7 dicembre del 1948

Un bel giorno, non si sa come non si (sa)* perché (ma è lecito fare domande simili agli ordini del sarto?) per più di un quarto di mondo si sparse una voce: stavano per tornare di moda i vestiti delle nostre nonne; o, almeno, le sottane stavano scendendo, allungando, stiracchiandosi, allargandosi. Più giù, più giù: cinquanta, quaranta, trenta centimetri da terra. Qualche coraggiosa elegante signora uscì per le strade ostentando con audacia da leoni l’ultimo modello della sua casa di mode.

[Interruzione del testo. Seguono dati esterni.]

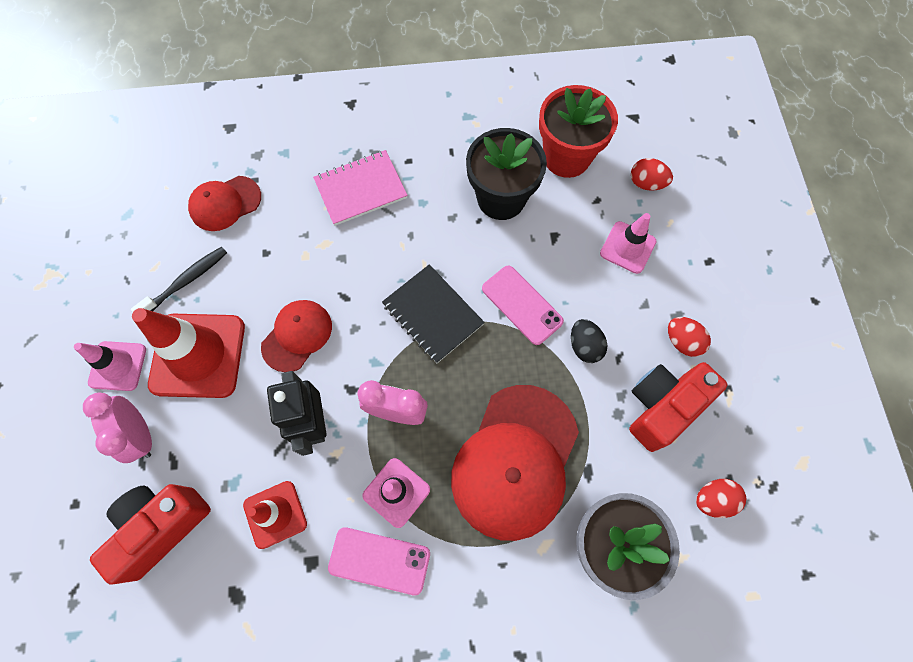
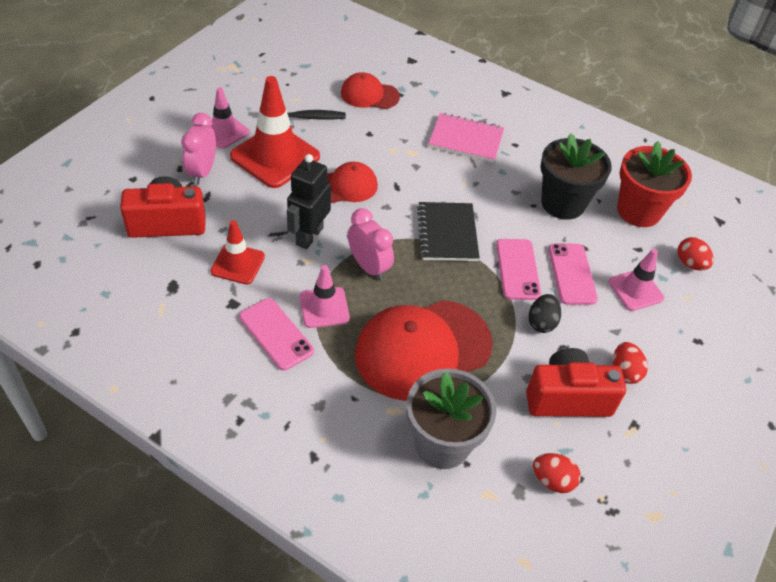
camera: 35 degrees right, 20 degrees down
(567, 272) = (572, 274): none -> pink phone

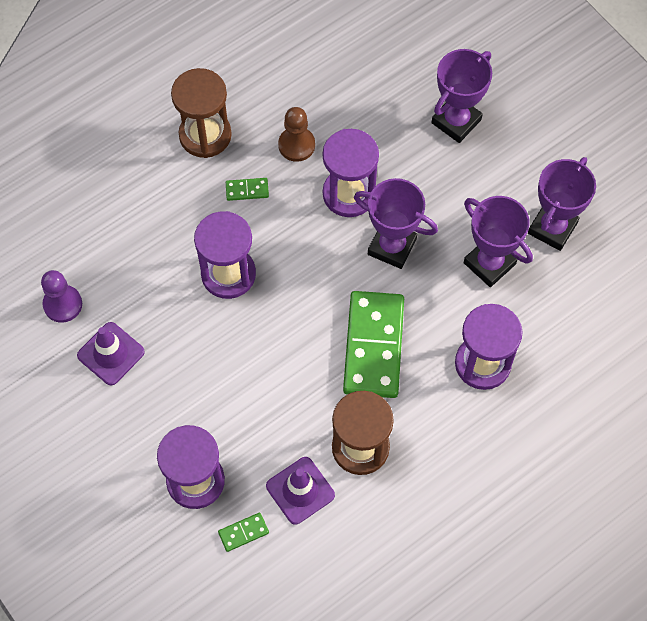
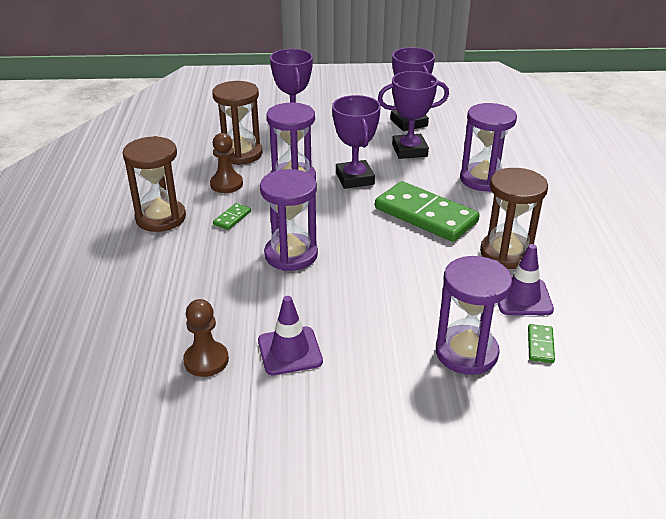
camera: 55 degrees left, 30 degrees down
(63, 304) = (206, 360): purple pawn -> brown pawn
(358, 117) = (240, 154): none -> brown hourglass
(392, 246) = (354, 179): purple trophy -> purple trophy turned 75 degrees counterclockwise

Gli uomini borbottarono, si accigliarono, scossero ironici la testa. Le donne (poche) fecero altrettanto e giurarono «io mai e poi mai».

Finirono, neppure una stagione dopo, per svolazzare ingombrantissime gonne rasoterra: disinvolte come lo sanno essere le donne quando qualcosa è di moda. Perché? Ma. Così. Lo vuole Parigi, lo vuole Christian Dior. I figurini portavano ammassi, qualche volta semimostruosi, di stoffa. Tutte le case parigine allungavano, allargavano, arricchivano senza ragione. Perché? Ma. Così. Lo vuole Christian Dior. Christian Dior divenne il “mago”, il despota affascinante e misterioso, il padrone del secolo. Se ne parlò ovunque. Obbedienti le sarte, le sartorie, le sartine, lo sognavano ossessionate e conquistate. Era diventato, insomma, già da allora, l’uomo del secolo: altro che Bevin, Molotov, Truman! Christian Dior! Ma che tipo era questo Christian Dior?